XLE@piefed.social 2 days ago
Even if you retooled the LLM to not randomize the output it generates, it can still create contradictory outputs based on a slightly reworded question. I’m talking about a misspelling, different punctuation, things that simply wouldn’t cause a person to change their answer.
(And that’s assuming the LLM just got started from scratch. If you had any previous conversation with it, it could have influenced the output as well. It’s such a mess.)
Iconoclast@feddit.uk 2 days ago
Is cruise control useless because it doesn’t drive you to the grocery store? No. It’s not supposed to. It’s designed to maintain a steady speed - not to steer.
Large Language Models, as the name suggests, are designed to generate natural-sounding language - not to reason. They’re not useless - we’re just using them off-label and then complaining when they fail at something they were never built to do.
Urist@leminal.space 2 days ago
Language without meaning is garbage. Like, literal garbage, useful for nothing. Language is a tool used to express ideas, if there are no ideas being expressed then it’s just a combination of letters.
Which is exactly why LLMs are useless.
Iconoclast@feddit.uk 2 days ago
800 million weekly ChatGPT users disagree with that.
RichardDegenne@lemmy.zip 2 days ago
And there are 1.3 billion smokers in the world according to the WHO.
Does that make cigarettes useful?
Urist@leminal.space 2 days ago
Those users are being harmed by it, not benefited. That isn’t useful, it’s a social disease.
tigeruppercut@lemmy.zip 2 days ago
But natural language in service of what? If they can’t produce answers that are correct, what’s the point of using them?
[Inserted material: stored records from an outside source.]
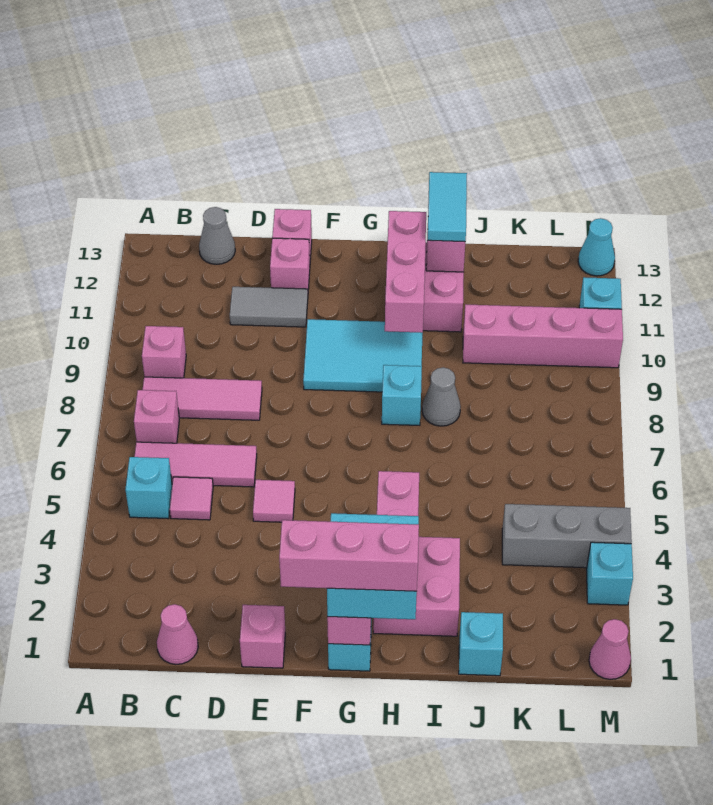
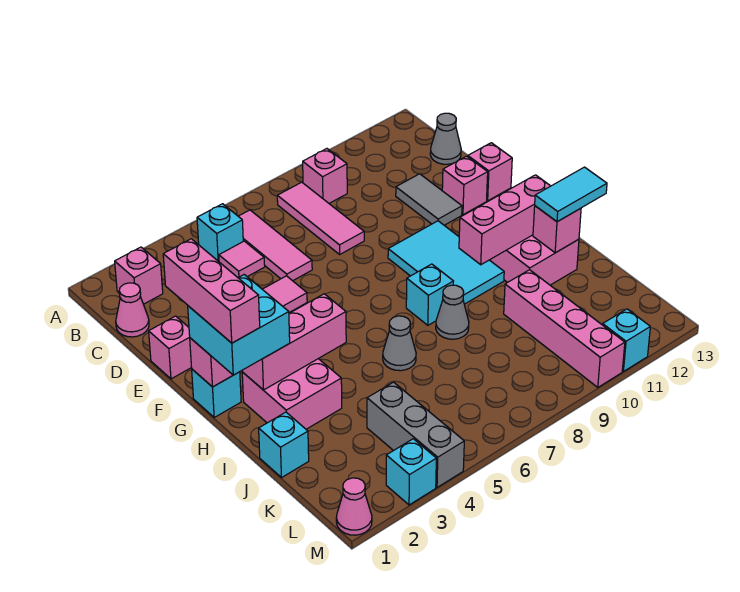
pink brick B7 level 1 -> pink brick B2 level 1
none -> grey cone I6 level 1
cyan cone M13 level 1 -> none

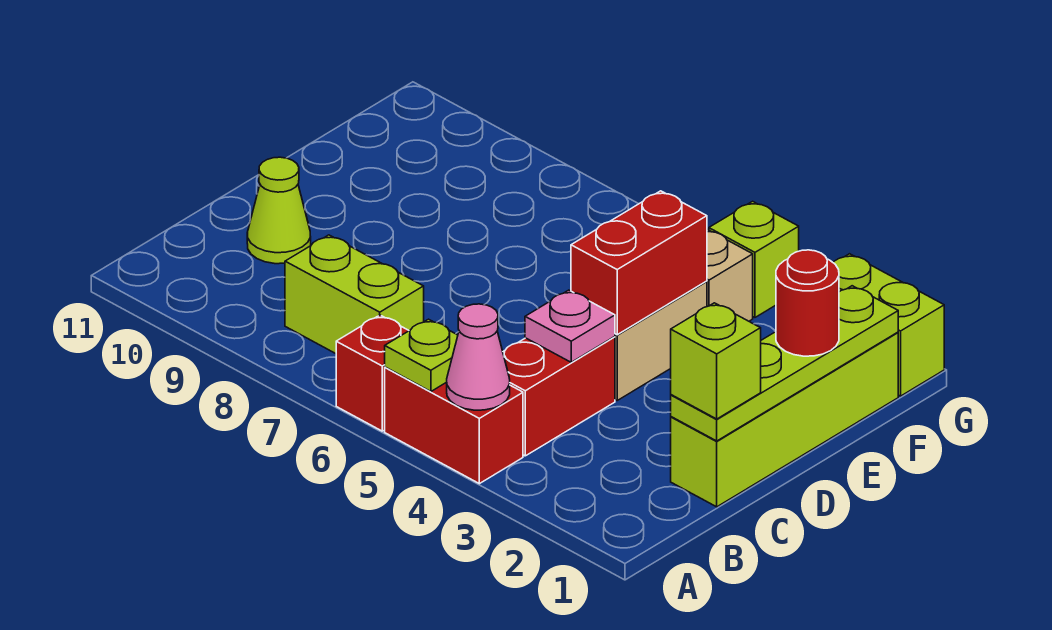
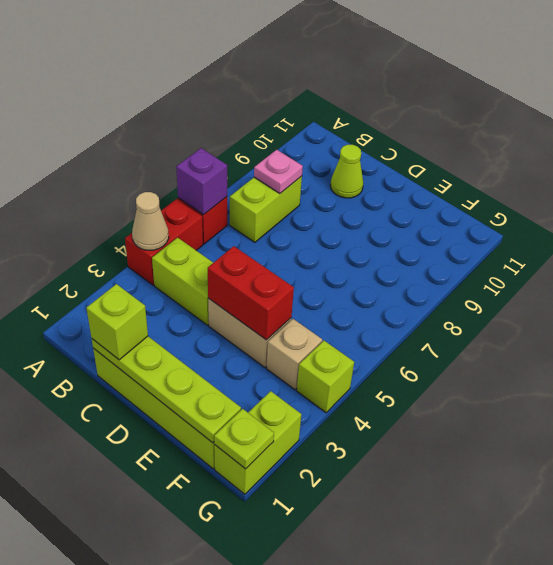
pink cone A4 level 2 -> tan cone A4 level 2
lime plate A5 level 2 -> lime plate G1 level 2
none -> purple brick A6 level 2
red brick B4:C4 level 1 -> lime brick B4:C4 level 1
pink plate C4 level 2 -> pink plate B8 level 2
red round brick E1 level 3 -> none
I can get wrong answers anywhere.
Threeme2189@sh.itjust.works 2 days ago
As OP said, LLMs are really good at generating text that is fluid and looks natural to us. So if you want that kind of output, LLMs are the way to go.
Not all LLM prompts ask factual questions and not all of the generated answers need to be correct.
Are poems, songs, stories or movie scripts ‘correct’?
I’m totally against shoving LLMs everywhere, but they do have their uses. They are really good at this one thing.
tigeruppercut@lemmy.zip 2 days ago
It’s a valid point that they can produce natural language. The Turing Test has been a thing for awhile after all. But while the language sounds natural, can they create anything of value? Are the poems or stories they make worth anything? It’s not like humans don’t create shitty art, so I guess generating random soulless crap is similar to that.
The value of language produced by something that can’t understand the reason for language is an interesting question I suppose.
Iconoclast@feddit.uk 2 days ago
I’m not here defending the practical value of these models. I’m just explaining what they are and what they’re not.
XLE@piefed.social 2 days ago
You’re definitely running around Lemmy defending AI, Iconoclast… Might as well be honest about it
iopq@lemmy.world 2 days ago
Some of them can produce the correct answer. Of we do the test next year and they do better than humans then, isn’t it progress?